Only one person might know, but she’d no landline phone, and there wasn’t time to visit her again. However, I could use the Poste Restante in Banyuls as she’d suggested. Also call in again on the useful Violette Arbrus at the Café Columbine.
*
My lock-picking sessions at Hendon paid off, and soon I was in a tiny, gloomy kitchen where I raised its grease-stained blind a few inches to see a plate of fresh cake crumbs, also coffee grounds in a matching breakfast cup. My subject hadn’t long been there, which surely backed up what his nurse had meant by him being ‘out and about.’
So, had his time at Les Platanes also been a ploy to make him invisible when it suited him? He could have convinced his doctor and the retirement home itself that he’d needed care. Hadn’t I too been fooled, seeing a chameleon with new, acrylic teeth, stepping nimbly into the sunlight?
Why I’d be mad to linger too long in case that little party never planned to go to any funeral.
*
First, I searched for knives, especially one sharp enough to have sliced Herman Oudekerk up so cleanly, but found only a serrated one for bread and a smaller version for vegetables with a loose handle.
I then looked for any recently-delive
red post and again, was unlucky. A small, wood- burner containing only unburnt wood, while the pedal bin revealed two used, shrivelled teabags and an empty UPSAS carton lurking at the bottom.
However, minutes later, it was a purple file embossed by a crucifix tucked away upstairs in a single bedroom’s corner cupboard, that answered some questions. Liesbet Ryjkel’s life represented by the usual milestones. But not quite. Where my grandmother had kept both mine and Carol’s school reports, college successes and job confirmations, Joop Maurits Ryjkel had been more selective. Also, careless.

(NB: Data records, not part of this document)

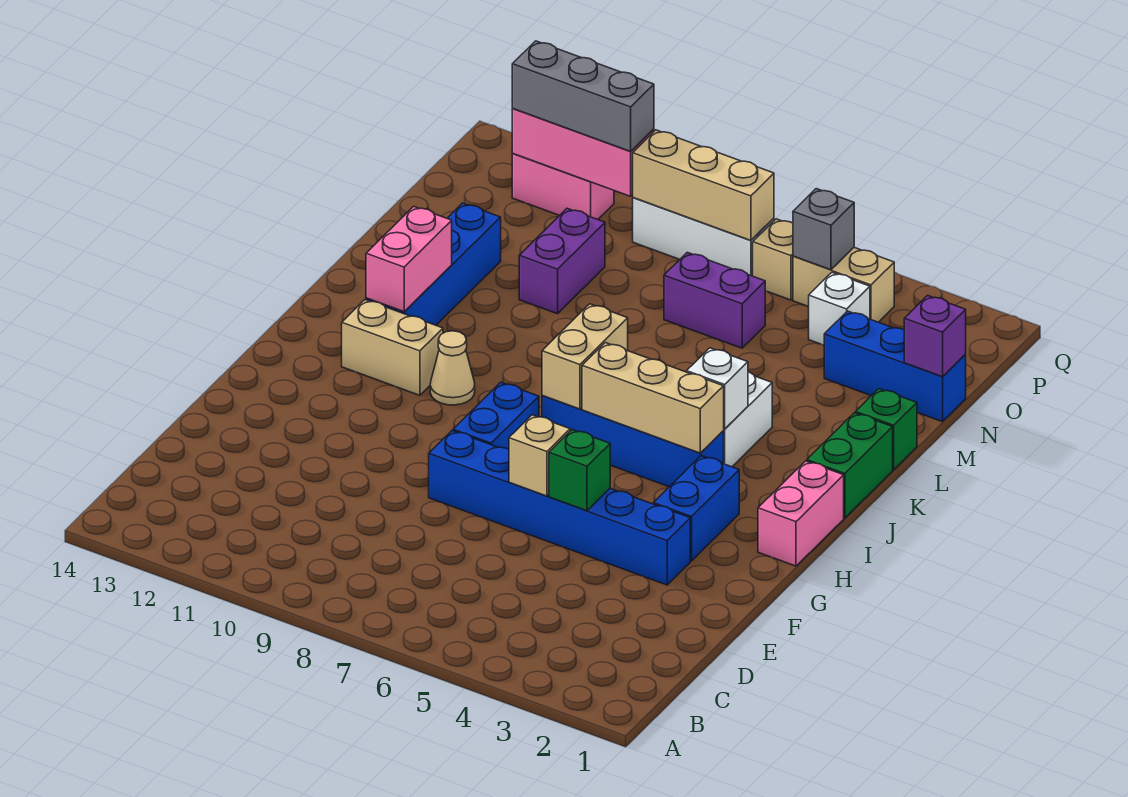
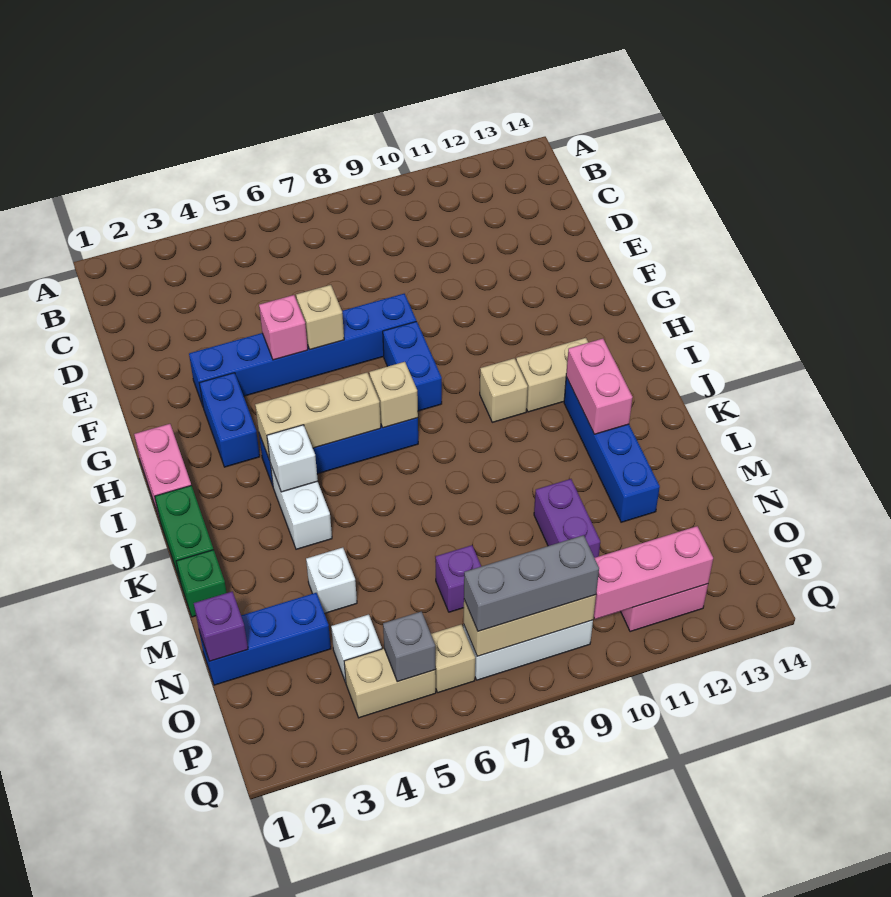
green brick F5 level 2 -> pink brick F5 level 2
tan brick I7:J7 level 2 -> tan brick I7 level 2
tan cone I10 level 1 -> tan brick I10 level 1
none -> white brick M4 level 1
purple brick N6:N7 level 1 -> purple brick N7 level 1
grey brick P10:P12 level 3 -> grey brick P7:P9 level 3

That name appeared just the once, in faint capitals behind a faded colour photograph of a young, blonde woman astride a chestnut horse. Maja was about to land, having cleared an equally large wooden fence. The second shot in a sequence I’d seen at Les Pins, but his time, the mare’s ears were laid back as if fearful, while the rider’s face had been blanked out by correction fluid. The date, October 10th 1969. That same day and month as the disappreances from Mas Camps.
JOYEUX ANNIVERSIRES
Happy Anniversaries, again, in French, and I mentally compared the handwriting with that on Karen’s latest card. Apart from the difference in the black ink’s density, most letters bore similarities. But enough for a definite match? I couldn’t be sure.
*
16:40 hours, with my lungs tightening and an increased heartbeat, there was still more to find, particularly on Joop Ryjkel’s possible transition from being a vineyard aide-de-camps to man of the Catholic cloth. But time wasn’t on my side in case someone had seen me unlocking the back door. In case God’s messenger returned.
In that same, purple file lay a battered A-Z of London, published in 1966, with a red circle drawn around a grid of streets in West Dulwich. Also, a letter of acceptance for his sister’s Emergency Medicine degree from Kings College on the Strand, and a postcard to her Dulwich address from Eva Ryjkel in Rotterdam. Its uneven handwriting begging to see her daughter soon and for her to solve the puzzle of her missing menfolk. Dated 20th September 1962.